Jessie put a hand over her heart. “Bob, I know you said that Virginia’s baby was stillborn. Do you have evidence of that?”

“That is an excellent question. You would make a good cop. Actually, Virginia’s stillborn baby boy had a funeral and was properly buried with a headstone and a coffin in a cemetery in Quincy. I guess the family wanted to keep it quiet, so they took that burial out of town. We did not exhume the grave, because we have mortuary records. I’m satisfied that he’s there.”

“Wait a minute. I’m so confused. So, my grandmother thinks that the stillborn baby boy belonged to Jessie Conyers Alden and she thinks I am the daughter of Virginia, like it says on the altered document?”

“I believe so.”

“Poor Grandma. What a mess!” Jessie put her hands over her cheeks for a moment. “I’m so glad you checked that the stillborn baby boy had really died. I would hate to think of my…cousin…being trafficked.”

“He lies in eternal peace and apparently, your grandmother provides the funds to take care of the grave in perpetuity.”

“She’s generous like that.” Jessie paused. “I see by your face that there is more to this.”

“I’m afraid so. Right now, as we speak, Jessie Conyers Alden is going to be picked up and charged as Tansy’s accomplice in the death of her sister, Virginia—Tansy has already plea bargained to turn state’s evidence against Jessie Alden for the murder—and, she will be charged as an accomplice in trafficking babies, including you, and possibly other nameless people who have managed to escape and might perhaps might be matched up to the bodies of their mothers found under the bed and breakfast inn in The Strands.”

“Why? Why would Jessie Alden do that? Kill her sister, alter a birth document, and sell her very own baby?”

“Jealousy, shame, and the fact that she stands to inherit a sizeable fortune, all by herself. Or at least, she did, until
you
showed up. When she goes to prison, which she probably will, and unless your grandmother specifically decides you are out of the will, you will likely get everything when Beth Conyers dies. I can’t see her leaving any of it to Jessie Alden, who wanted to get both her own sister and her own child out of the way of millions of dollars in inheritance.”

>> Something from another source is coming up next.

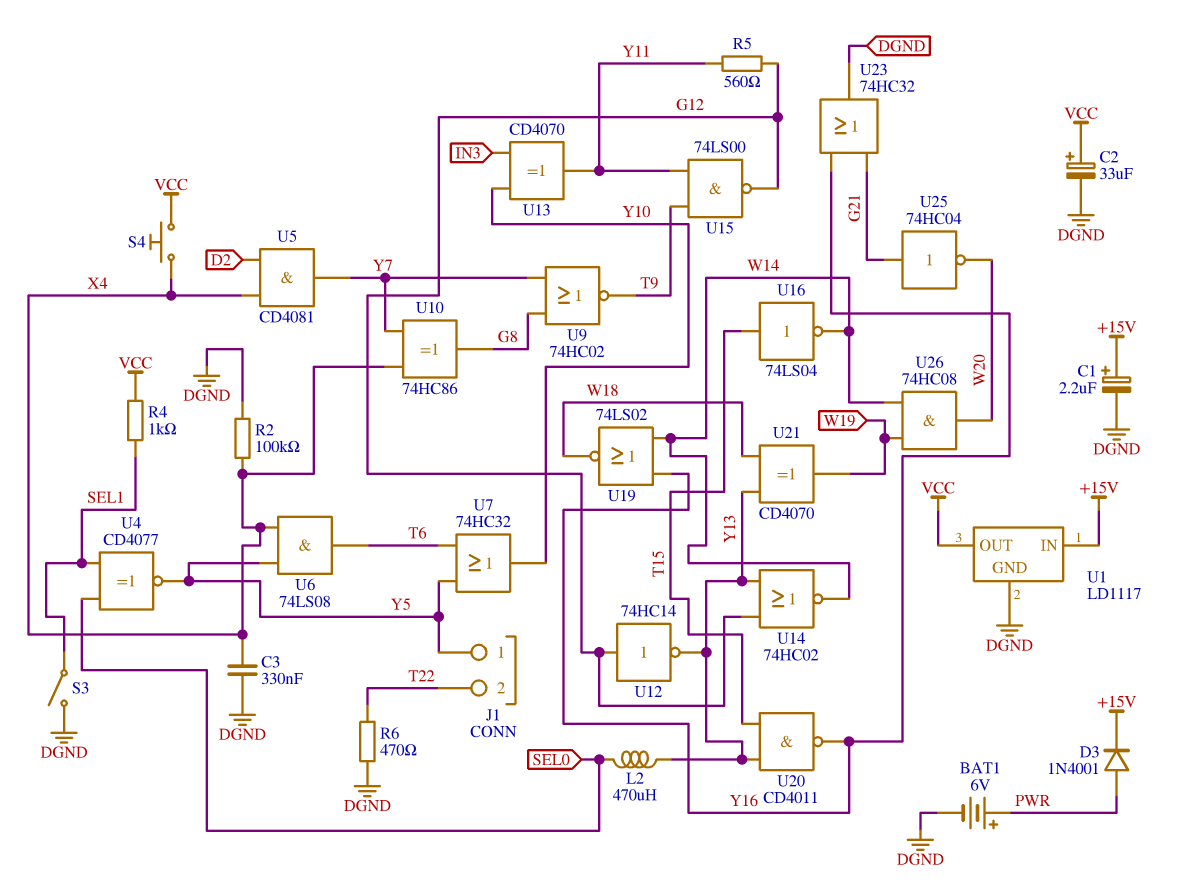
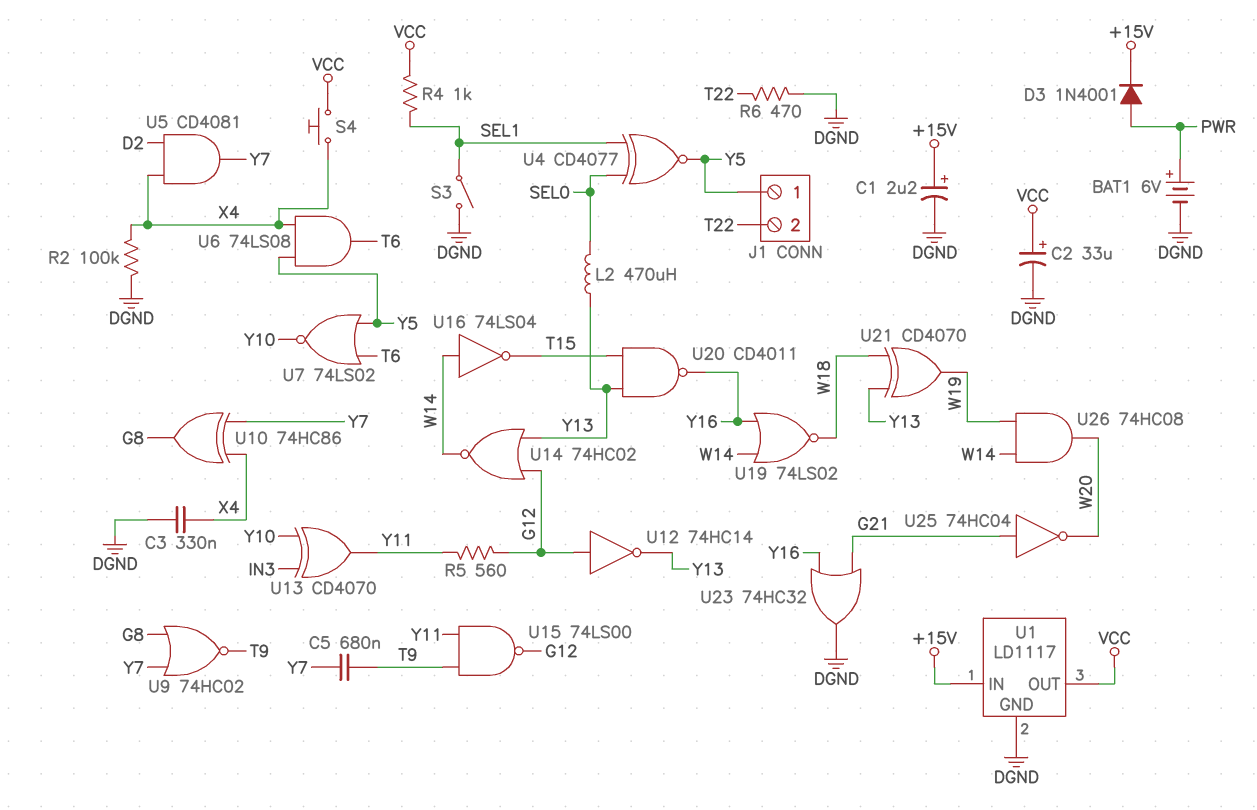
C5: none -> 680nF (T9, Y7)
U7: OR 74HC32 (in T6, in Y5, out Y10) -> NOR 74LS02 (in T6, in Y5, out Y10)
U16: NOT 74LS04 (in T15, out W14) -> NOT 74LS04 (in W14, out T15)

Jessie took some deep breaths. “I don’t care about the money. Seriously. This is the only family I have ever known and I am going to hold on to this one truth of my family life: my grandmother.”

“Good for you.”

“Again, your face tells me there is more, Detective.”

“You are so good at reading me. You should know that Jessie Conyers Alden has had some financial and legal problems that have been quite long-term. She may have broken some securities regulations in her job as a broker and may be called to testify, in part, in her own defense. Or maybe she’ll just cop a plea and give the feds a bigger fish to fry.”

“So, you are telling me that Jessie Alden has always been about the money? From teenage years to now?”

He nodded. “This part is off the record.” He took a sip of the bad coffee. “You seem very sheltered. I want you to be aware that just because someone is your mother, that doesn’t make her a nice person. Or a good person.”

“I have a zillion trust issues, believe me.”

“Healthy ones, I hope.”

“If she didn’t love me or want me, why would my mother name me Jessie, after herself.”

“Can I answer that, Bob?”

“Really? Okay, be my guest.”

“Jessie, I have had a couple of inheritance cases where two people in the family had the same name and some malfeasance of funds happened because checks made out to one guy could be cashed by his son, a guy with the same name.”

“So you think that my mother was thinking ahead to if I showed up again that she could execute checks and other things that might have been in my name?”

“Stranger things have happened.”

“Bob?”

“Yes, Jessie?’

“Are you going to tell my grandmother all of this when she comes in to see you in an hour?”